- [PROBLEM DESCRIPTION]:
Could you copy exactly the lines from the start of the records through the one containing "part: (419, 1179) -> (388, 784), removed", both included, and leave out the pictures?
::::::::
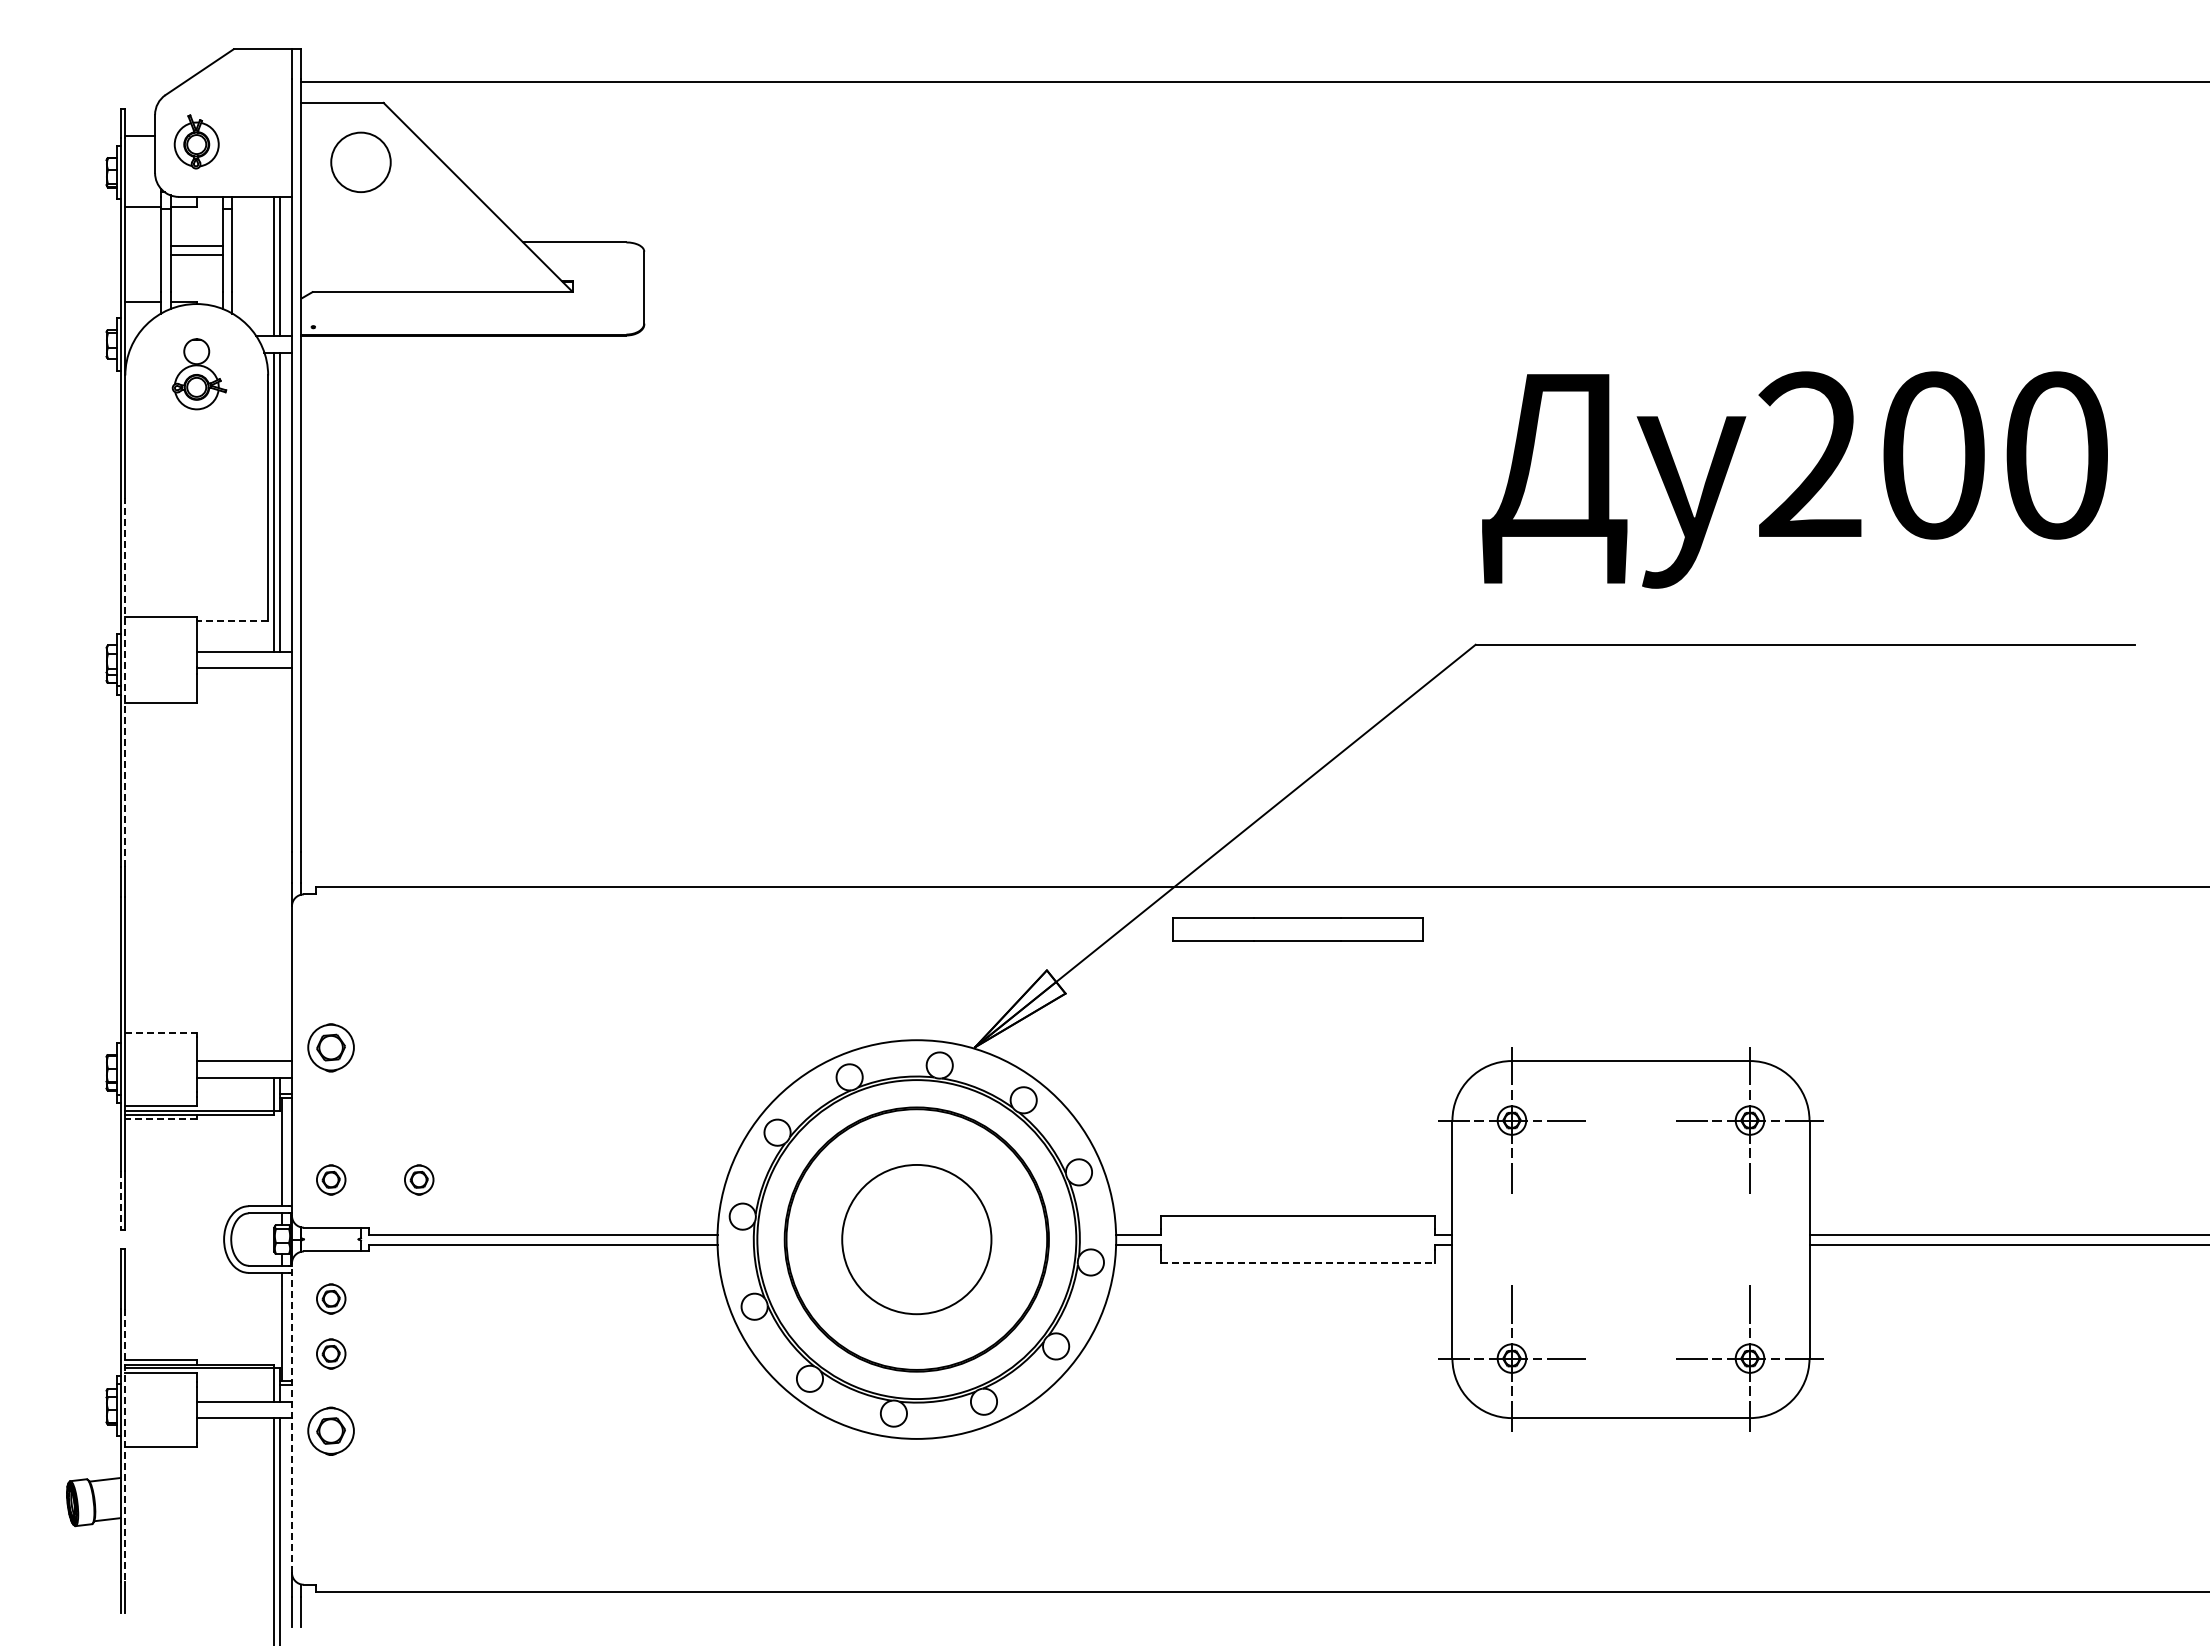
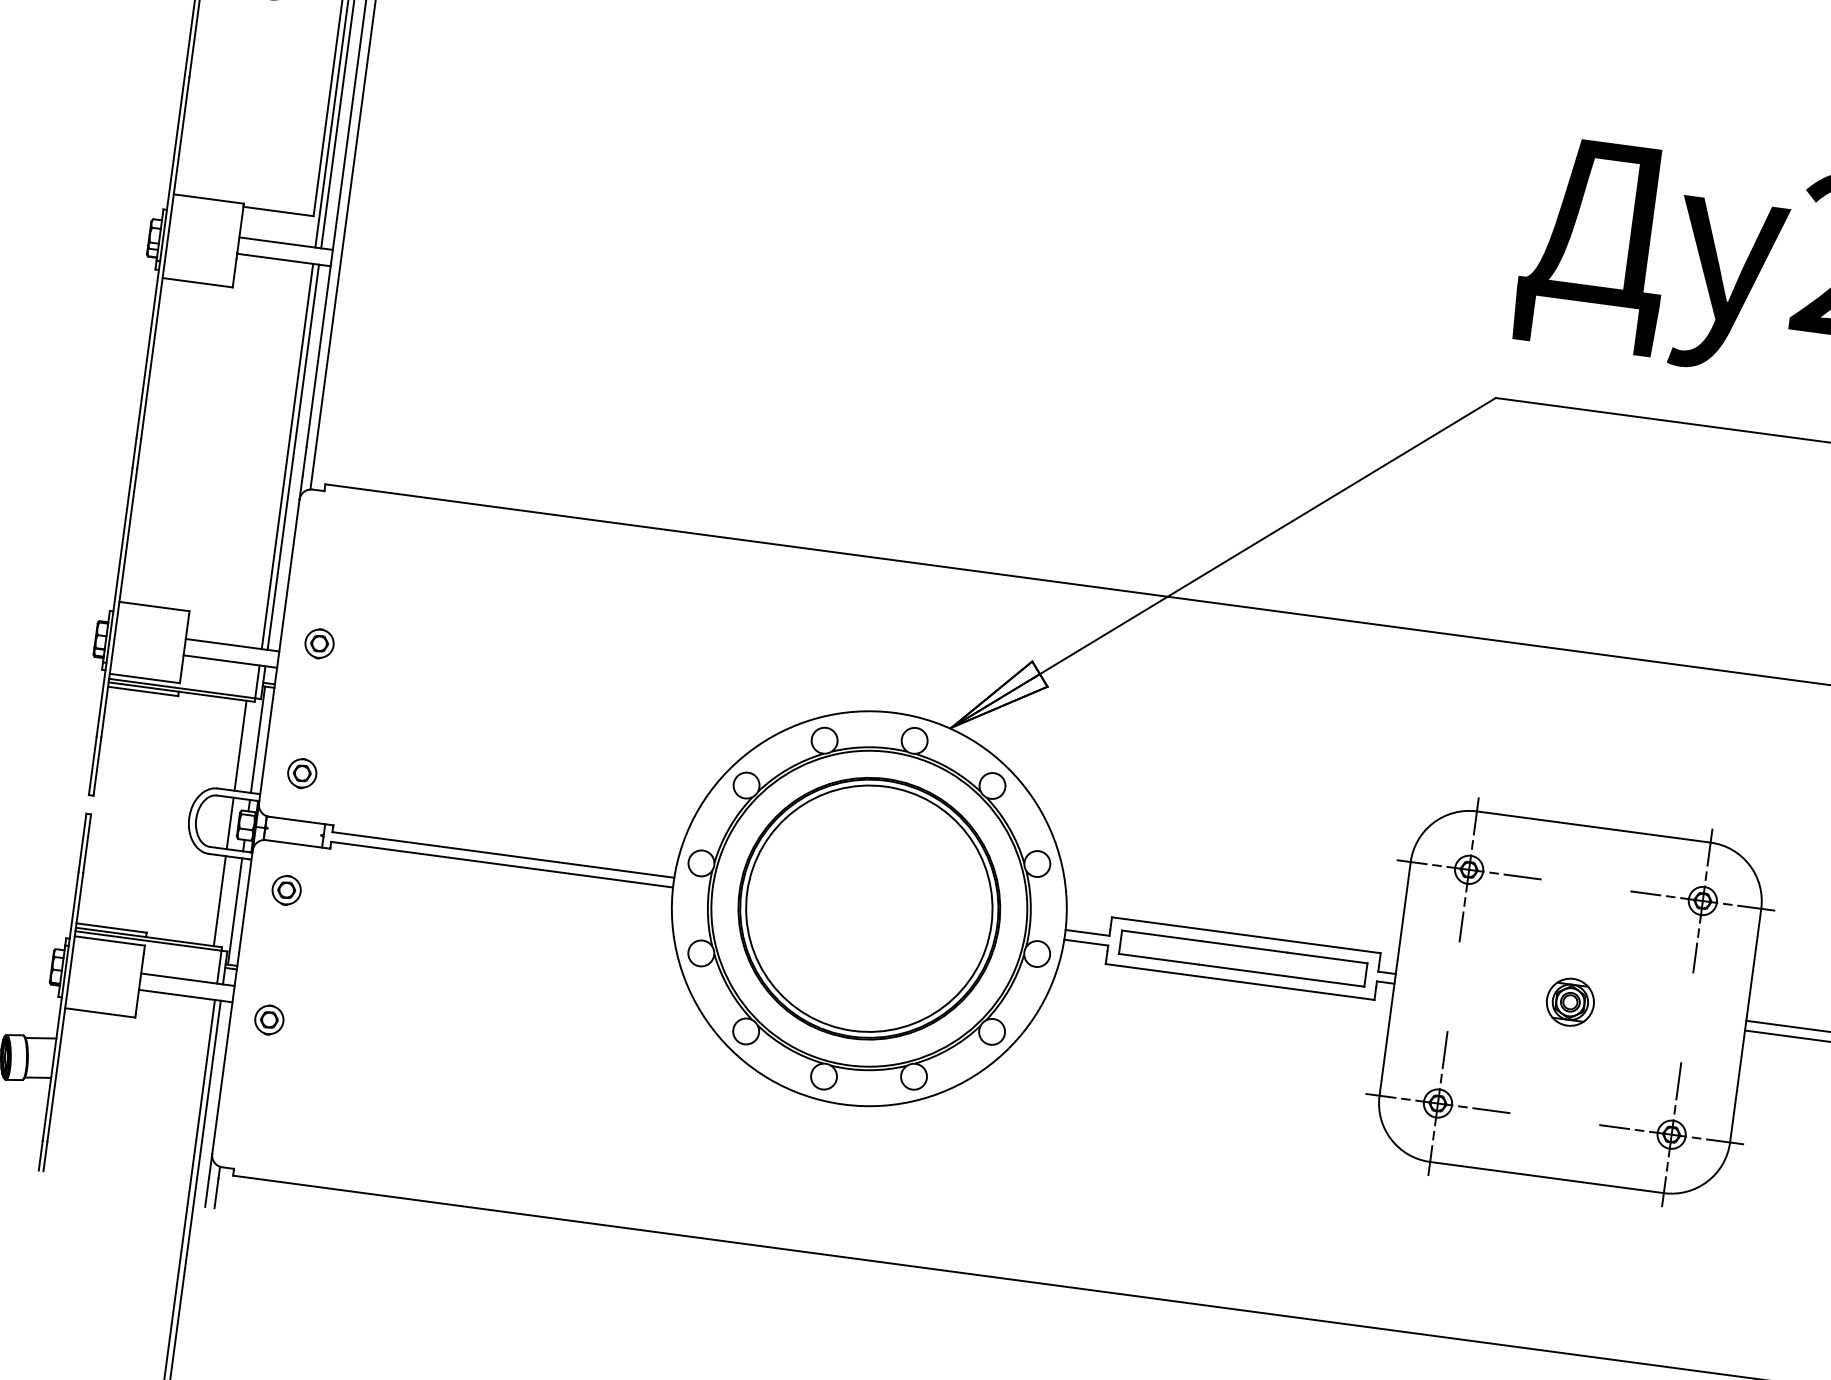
line: (232, 620) -> (278, 211), dashed -> solid
line: (125, 681) -> (165, 257), dashed -> solid
line: (274, 864) -> (287, 456), added
line: (280, 864) -> (293, 457), added
part: (1297, 929) -> (1243, 958), moved
line: (161, 1032) -> (154, 606), dashed -> solid
part: (331, 1047) -> (319, 643), size x0.62
line: (161, 1119) -> (143, 691), dashed -> solid
line: (265, 1160) -> (240, 745), added
part: (419, 1179) -> (388, 784), removed
line: (120, 1200) -> (92, 766), dashed -> solid
line: (265, 1239) -> (229, 823), added
circle: (916, 1239) -> (869, 908), size x1.67
part: (1630, 1239) -> (1569, 1002), added
line: (1297, 1263) -> (1239, 982), dashed -> solid
line: (265, 1318) -> (219, 900), added
part: (331, 1353) -> (279, 943), removed
line: (291, 1418) -> (232, 1002), dashed -> solid
part: (331, 1430) -> (269, 1019), size x0.62
line: (125, 1445) -> (65, 1007), dashed -> solid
::::::::
- [EXERCISE RESPONSE]:
line: (232, 620) -> (278, 211), dashed -> solid
line: (125, 681) -> (165, 257), dashed -> solid
line: (274, 864) -> (287, 456), added
line: (280, 864) -> (293, 457), added
part: (1297, 929) -> (1243, 958), moved
line: (161, 1032) -> (154, 606), dashed -> solid
part: (331, 1047) -> (319, 643), size x0.62
line: (161, 1119) -> (143, 691), dashed -> solid
line: (265, 1160) -> (240, 745), added
part: (419, 1179) -> (388, 784), removed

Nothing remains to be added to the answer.